Arriba y al fondo

Pienso más rápido de lo que hablo, así que mejor escribo. Este blog es una escalera a mi cabeza (en el pasillo del medio dobla a la derecha en la primera puerta).

Qué problema

Hoy no sé de qué escribir. No porque no hayan cosas de las que quejarse, si no precisamente por eso. Porque no quiero seguir quejándome. Aunque en estos días no creo que sea algo muy posible. Duele decir que todo está mal pero sólo duele porque es cierto. Por ejemplo, por más show que se quiera hacer, a Félix Bautista no lo van a hacer pagar por sus actos de corrupción. A Leonel tampoco. A nadie. Porque en este país todo se compra. Hace rato que dejamos de ser una nación para convertirnos en una tienda por departamentos. Una tienda que desafía todas las leyes de la lógica y el sentido común.

Para saber que las cosas están mal ni hay que leer el periódico. Sólo hay que pasar por la Bolívar con Alma Mater y ver como la gente se para a que los conchos los recojan justo al lado de un letrero que claramente dice “no pasajeros”. O pasar por la UASD cuando hay graduación, como ayer, y ver los carros metiéndose en vía contraria, subidos en las aceras, tapando entradas a casas. Eso último me pareció sumamente gracioso ya que el ilustre Sr. Bautista explicó muy gentilmente en su entrevista con Roberto Cavada que una torre de parqueos se construye para hacer que quepan más parqueos en un espacio no tan grande. O sea que se supone que la torre multimillonaria de la UASD tendría que haber evitado que yo no pudiera salir de donde estaba para ir a clases porque un parqueador le dijo a un conductor que era correcto parquearse en la entrada de una casa. Por ahí oí que estaba cerrada la torre, pero como no sé más de ahí mejor no digo nada. Y yo sé que hay cosas peores.

Si leemos el periódico e ignoramos a las celebridades, digo, a los políticos también nos damos cuenta de que estamos de mal en peor.
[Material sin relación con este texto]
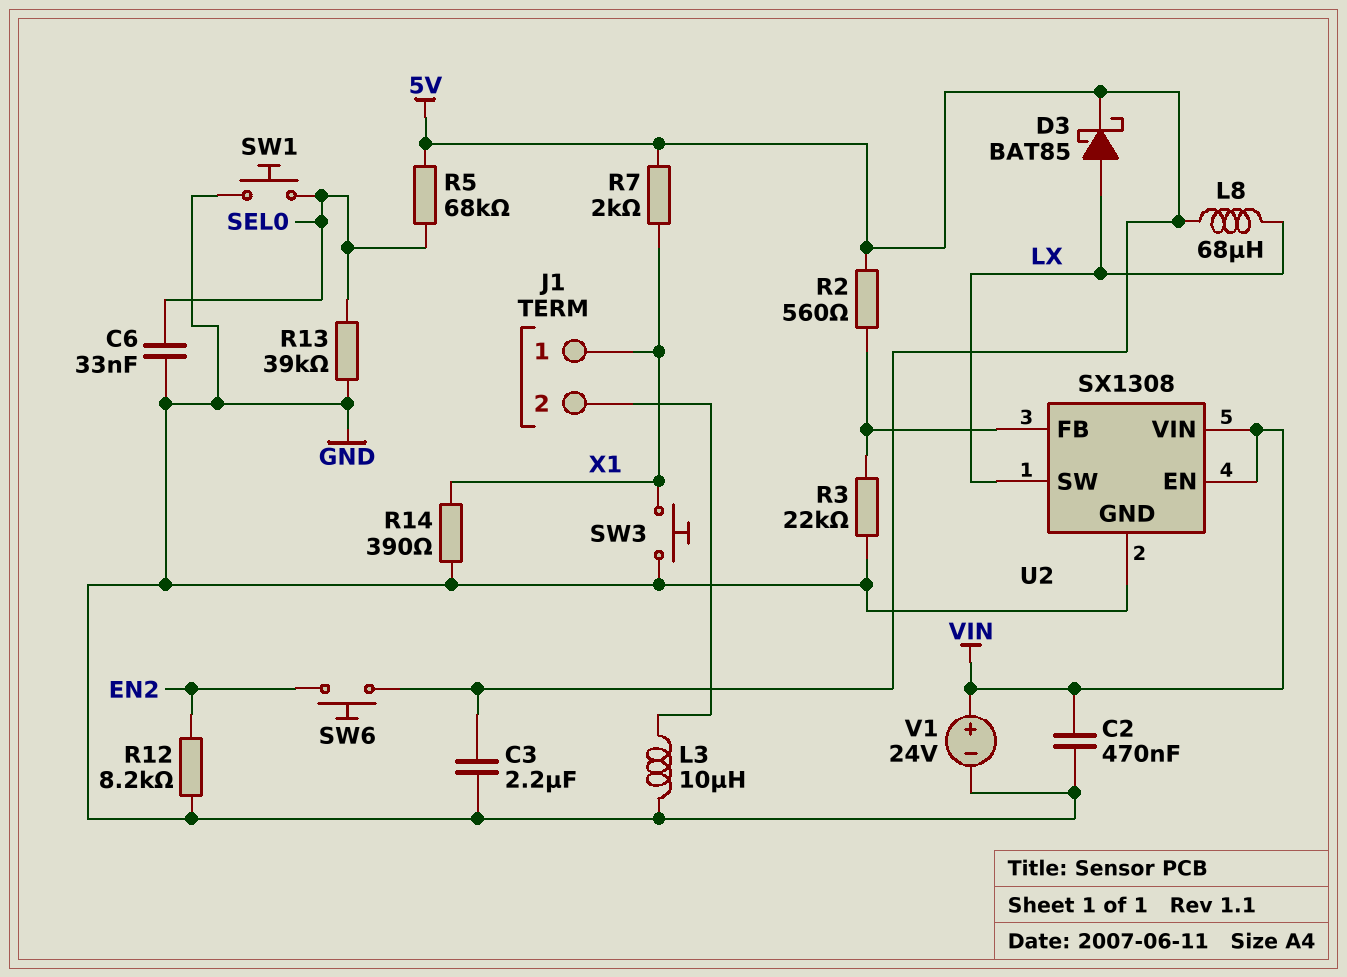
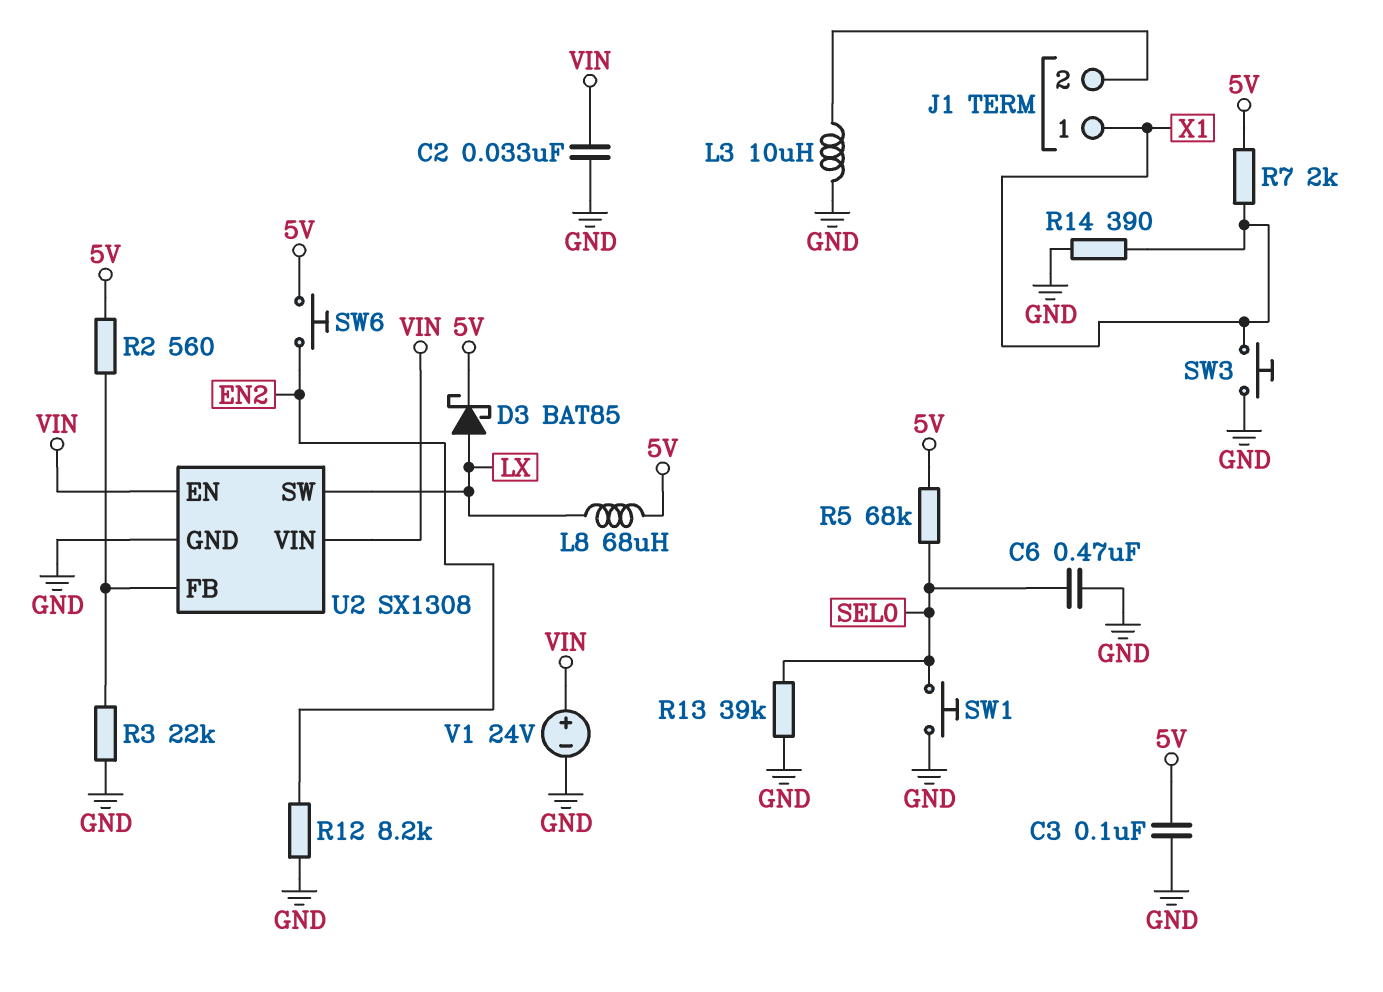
C2: 470nF (GND, VIN) -> 33nF (GND, VIN)
C3: 2.2uF (5V, GND) -> 100nF (5V, GND)
C6: 33nF (GND, SEL0) -> 470nF (GND, SEL0)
Por ejemplo, una de cada cinco mujeres (¿niñas?) dominicanas de entre 15 a 19 años ha estado embarazada o ha tenido hijos. Esto realmente no me sorprende porque en las escuelas no hay una educación sexual de calidad. Es difícil que la haya cuando lo que se enseña está muy atado a los intereses de la Iglesia (como muchas otras cosas, pero ni modo). Por alguna razón se cree que enseñarnos a nosotros, los jóvenes, sobre sexo va a hacer que queramos tener sexo. Porque obviamente eso es un concepto desconocido cuando estamos en la etapa donde más nos controlan las hormonas. Enseñar como usar un condón o la píldora anticonceptiva en vez de querer imponer la abstinencia a la fuerza no creo que sea tan difícil. Pero en un país donde la mayoría de la música que se escucha tiene alto contenido sexual, el sexo sigue siendo tabú. No sé cómo funciona eso. Lo que sí sé es que la mayoría de las muchachas que tienen hijos a temprana edad son de escasos recursos, lo que hace que la baja probabilidad que ya tenían de terminar sus estudios disminuya, que en consecuencia hace que la ventana para salir de la pobreza se cierre. Entonces, como estos niños nacen en casas pobres, es muy posible que el ciclo se repita. Dejándonos con una juventud envuelta en la pobreza y la necesidad, así que cualquier parecido con la realidad no es pura coincidencia. Y yo sé que hay cosas peores.

Dicen por ahí que quien no ama a su patria no ama a su madre. Es cierto, supongo, porque por más que este metido en un cráter de miseria y mediocridad, el lugar donde naces te hace quién eres. Tu patria es tu familia y a familia no se le abandona. Pero igual que una madre que te golpea, a veces es difícil quererte, Quisqueya.